As the youth sports landscape continues to grow and evolve, it’s important to point out some ways to make sure athletes get the most out of their experiences participating in athletics. With so many sport specific businesses popping up, teaching kids the finer points and strategies of individual sports, it’s important to take a more macro view of our kids playing in sports. We thought it would be beneficial to outline some of the benefits of having athletes participate in several sports as opposed to focusing on one.
- Reduction of Injury– As kids continue to grow they can be prone to injuries if they’re repeating the same movements and stress on their bodies. Proper rest can certainly help avoid those injuries. By participating in several different sports, athletes have the ability to transition to using different parts of their body for a more complete workout over the course of the year. Studies show that playing multiple sports leads to better muscle, motor and skill development. It promotes general athleticism, balance, speed and agility.
- Limited Chance of Burnout-It’s been widely studied that athletes & families who spend so much time focusing on one sport risk tiring of the sport all together. Specializing raises expectations, the costs for parents for private training and the pressure on young athletes.

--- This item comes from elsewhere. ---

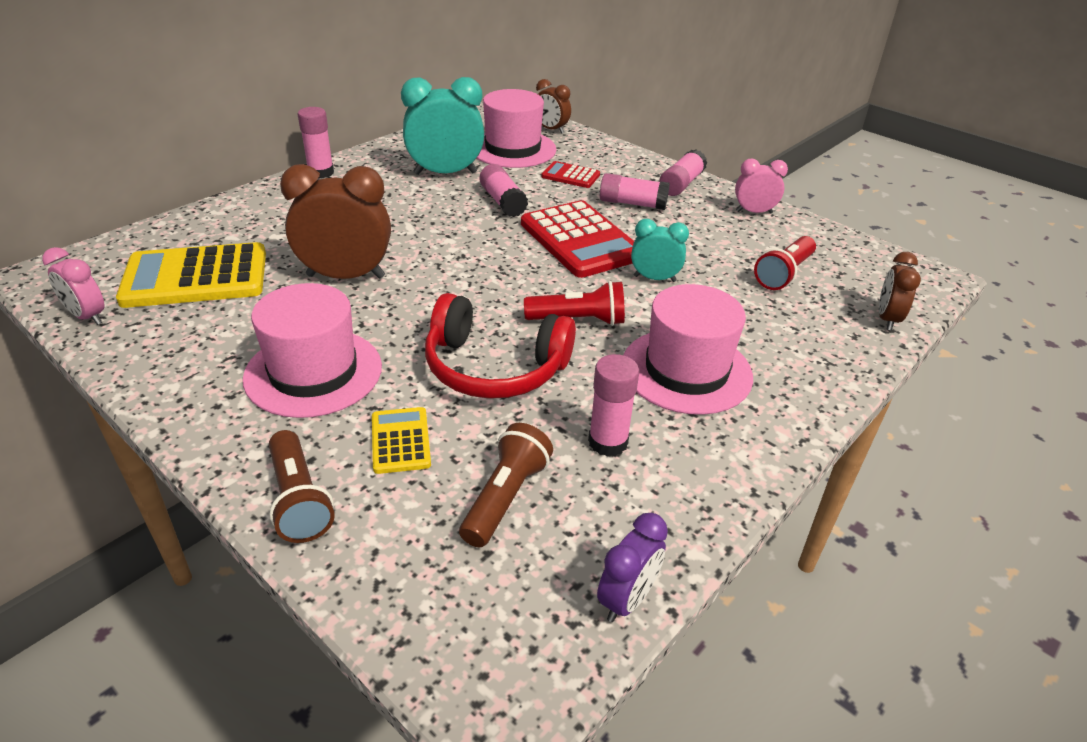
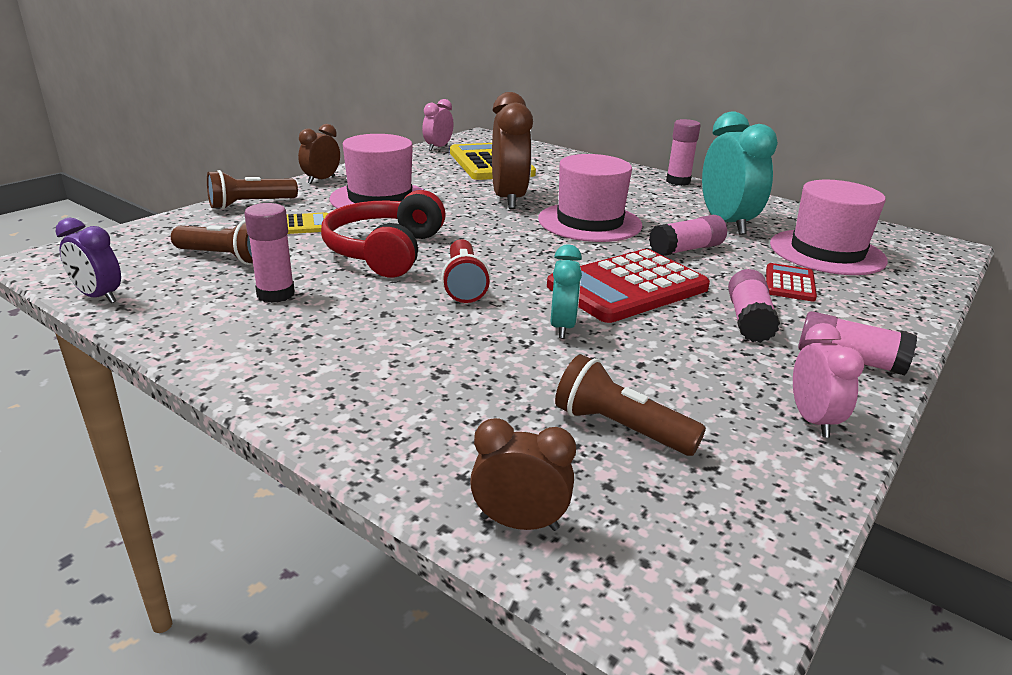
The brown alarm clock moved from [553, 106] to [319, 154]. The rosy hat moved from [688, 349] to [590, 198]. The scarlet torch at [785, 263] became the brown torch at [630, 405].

Having a variety of experiences keeps things interesting, the dullness of a single sport goes away, and so does that pressure.
- Chance to Meet Different Kids-Lacrosse friends will be different from tennis friends, who will be different from the kids in your gymnastics class. Introducing kids to different sports allows them to share experiences and make memories with a wide range of kids and families. It helps them expand their social circle and their opportunities for interaction, especially later in life.

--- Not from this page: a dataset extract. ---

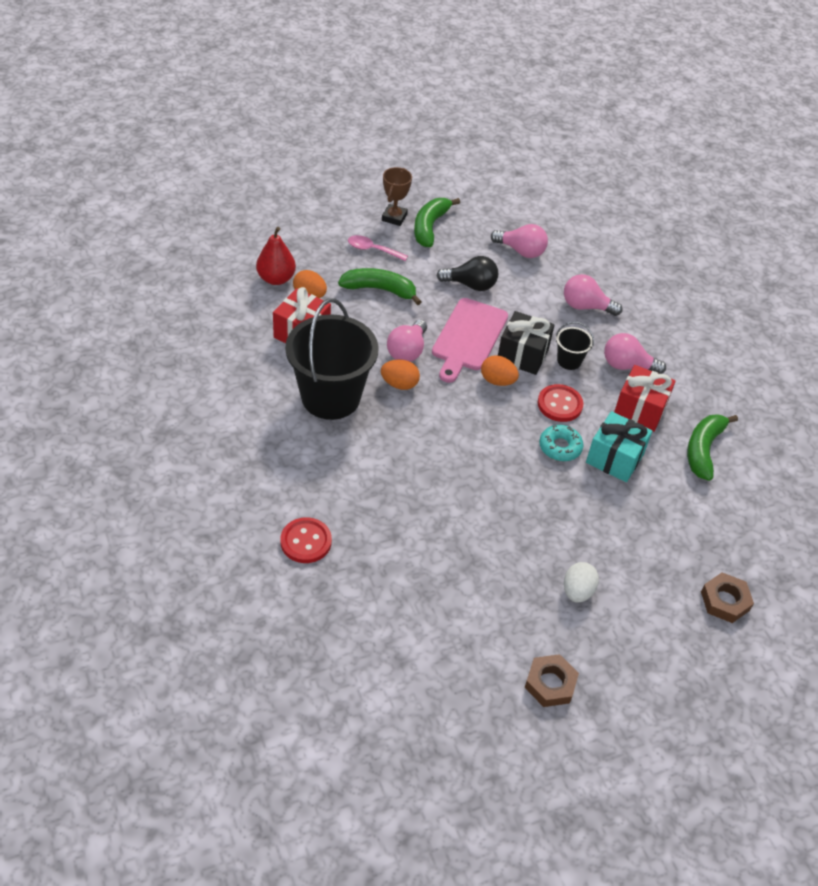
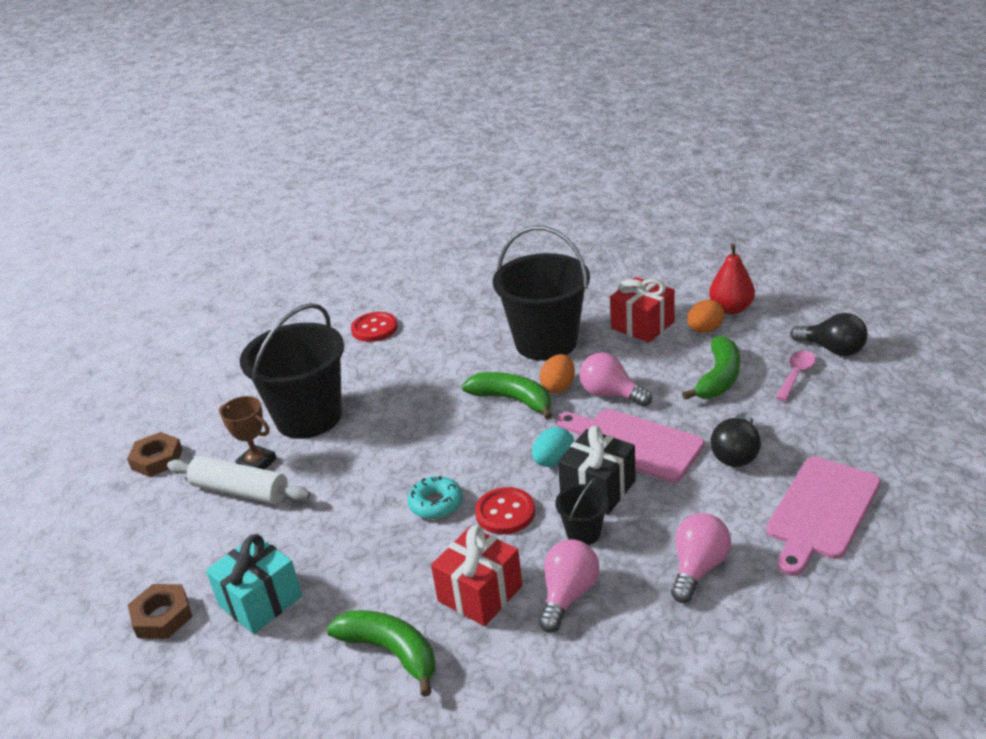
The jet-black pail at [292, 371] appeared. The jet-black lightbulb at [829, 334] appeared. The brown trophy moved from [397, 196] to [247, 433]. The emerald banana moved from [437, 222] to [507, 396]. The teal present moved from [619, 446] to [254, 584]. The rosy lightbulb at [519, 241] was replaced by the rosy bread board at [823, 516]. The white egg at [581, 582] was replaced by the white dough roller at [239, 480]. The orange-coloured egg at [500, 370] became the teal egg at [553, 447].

- Different Roles Are Key-Being a second string player on the lacrosse team is a different experience than being the starting point guard on the basketball team. It’s an opportunity to widen their experiences, both socially and developmentally. These athletes are typically more competitive, better teammates, and more coachable.
- Diversification Pays Off in the Long Run-Playing multiple sports gives athletes the best opportunity to plays as long as possible. Only playing baseball until 17 and then getting Tommy John surgery will be career ending most likely, certainly in terms of getting a scholarship or being a high round draft pick. However, that same athlete competing in basketball and swimming over the years might have some chances remaining to attend a college they normally wouldn’t be able to attend or open doors that might not have been there had they only played one sport.
The reality is that so few athletes go on to have college careers and a fraction of those lucky athletes have the ability to earn a living playing a sport. So by playing multiple sports, staying active, meeting a variety of people, and learning how to take on different roles in competitive situations, multi sport athletes will at the very least be better prepared to take on the challenges life with throw their way after their days playing sports is done!
Go out and play something you enjoy even if you’re not going Pro!